Mais pour ceux qui, comme moi, recherchent l'émotion brute voire brutale, tout cela a un parfum définitivement suranné.
Indispensable néanmoins dans toute bibliothèque, et la poussière, et le temps viendront déposer sur ce volume toute la beauté des vieilles demeures à jamais désertées...
Quelle beauté
Critique de Maria-rosa (Liège, Inscrite le 18 mai 2004, 69 ans) - 21 février 2005
vain ???
Critique de Monito (, Inscrit le 22 juin 2004, 52 ans) - 20 février 2005
On reconnaît tout le talent de cet écrivain qui est sans conteste un des plus grands du 20ème siècle. On doit aussi souligner la perspicacité d’une femme qui parvient à faire vivre par l’écrit les sentiments éprouvés par de nombreux hommes face à la vie qu’ils se choisissent ou qu’ils se laissent imposer, par confort, par crainte, par manque de courage ou simplement par lassitude de questions auxquelles ils ne veulent ou ne peuvent répondre.
D’aucuns pensent que dire ce qu’on a sur le cœur par le biais d’une lettre n’est guère courageux. Alexis fait ce choix. Il écrit à sa femme pendant près de trois semaines pour lui dire tout, pour se dire tout, dans toute la nuance que peut prendre l’écrit, dans les détours qu’il permet, dans la sincérité qu’il suscite. C’est donc véritablement un acte de bravoure et de libération qu’entreprend Alexis. Ce texte est intemporel, les sentiments qui y sont décrits sont de tous les temps. Si nos sociétés peuvent être moins « choquée » par ce qui motive Alexis, rien ne permet de croire que le choix d’une vie, d’un mode de vie soit plus simple aujourd’hui qu’hier, c’est toute la portée de ces quelques 120 pages…

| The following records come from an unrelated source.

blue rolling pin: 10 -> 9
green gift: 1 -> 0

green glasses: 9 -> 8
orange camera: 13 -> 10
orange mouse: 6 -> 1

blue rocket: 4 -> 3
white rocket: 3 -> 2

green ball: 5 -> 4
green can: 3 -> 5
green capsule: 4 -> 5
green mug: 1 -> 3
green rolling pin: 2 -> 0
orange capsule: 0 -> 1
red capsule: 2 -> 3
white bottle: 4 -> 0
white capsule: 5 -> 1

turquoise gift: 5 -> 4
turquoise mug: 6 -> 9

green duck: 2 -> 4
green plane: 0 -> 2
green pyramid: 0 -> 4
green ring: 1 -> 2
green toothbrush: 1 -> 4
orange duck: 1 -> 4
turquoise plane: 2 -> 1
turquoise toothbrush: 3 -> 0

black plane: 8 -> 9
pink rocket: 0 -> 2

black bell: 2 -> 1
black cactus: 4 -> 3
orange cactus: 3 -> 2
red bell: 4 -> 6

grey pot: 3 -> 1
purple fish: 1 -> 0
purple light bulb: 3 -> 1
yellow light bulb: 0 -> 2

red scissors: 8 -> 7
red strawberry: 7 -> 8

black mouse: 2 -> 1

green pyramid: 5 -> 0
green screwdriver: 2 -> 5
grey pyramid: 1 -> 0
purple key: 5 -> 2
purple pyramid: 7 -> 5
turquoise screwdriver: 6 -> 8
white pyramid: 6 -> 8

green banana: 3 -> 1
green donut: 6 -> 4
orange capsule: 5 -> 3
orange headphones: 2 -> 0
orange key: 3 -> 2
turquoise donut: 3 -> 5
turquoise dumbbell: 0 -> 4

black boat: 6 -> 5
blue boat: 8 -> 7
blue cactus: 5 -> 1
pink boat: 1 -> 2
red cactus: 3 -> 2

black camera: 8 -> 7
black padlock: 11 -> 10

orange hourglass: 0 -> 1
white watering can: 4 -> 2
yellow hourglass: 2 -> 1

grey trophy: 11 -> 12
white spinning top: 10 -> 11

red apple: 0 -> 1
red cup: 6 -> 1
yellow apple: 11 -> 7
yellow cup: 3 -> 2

La langue de Marguerite Yourcenar est une des plus riches qui soient, parce que restant simple, elle cherche et trouve le mot juste, dans les formes les plus fortes.
Si le combat peut être vain, il mérite sans doute un jour d’être mené, parfois de manière égoïste, c’est ce que fait Alexis, il en a trouvé la force et le courage. Ce combat n’est donc pas si vain.
Toujours aussi beau !
Critique de Jules (Bruxelles, Inscrit le 1 décembre 2000, 80 ans) - 2 février 2005
Oui, toujours aussi beau, plein de finesse et de style. Un grand livre ! Madame Yourcenar ne méritait pas ce très long silence...
Ne croyez pas que j'ai payé Sophi pour qu'elle fasse des critiques éclair sur des livres que j'adore. Mais en tout cas j'en suis très heureux. J'aime les voir réapparaître soudain à la lumière comme quand je les reprends pour les feuilleter ou les relire.
Quelle écriture !
Critique de Sophi (Paris, Inscrite le 2 février 2005, 56 ans) - 2 février 2005
L'écriture de Marguerite Youcenar, dans ce roman comme dans "le coup de grâce" est un exemple de la maitrise la plus totale de la langue française.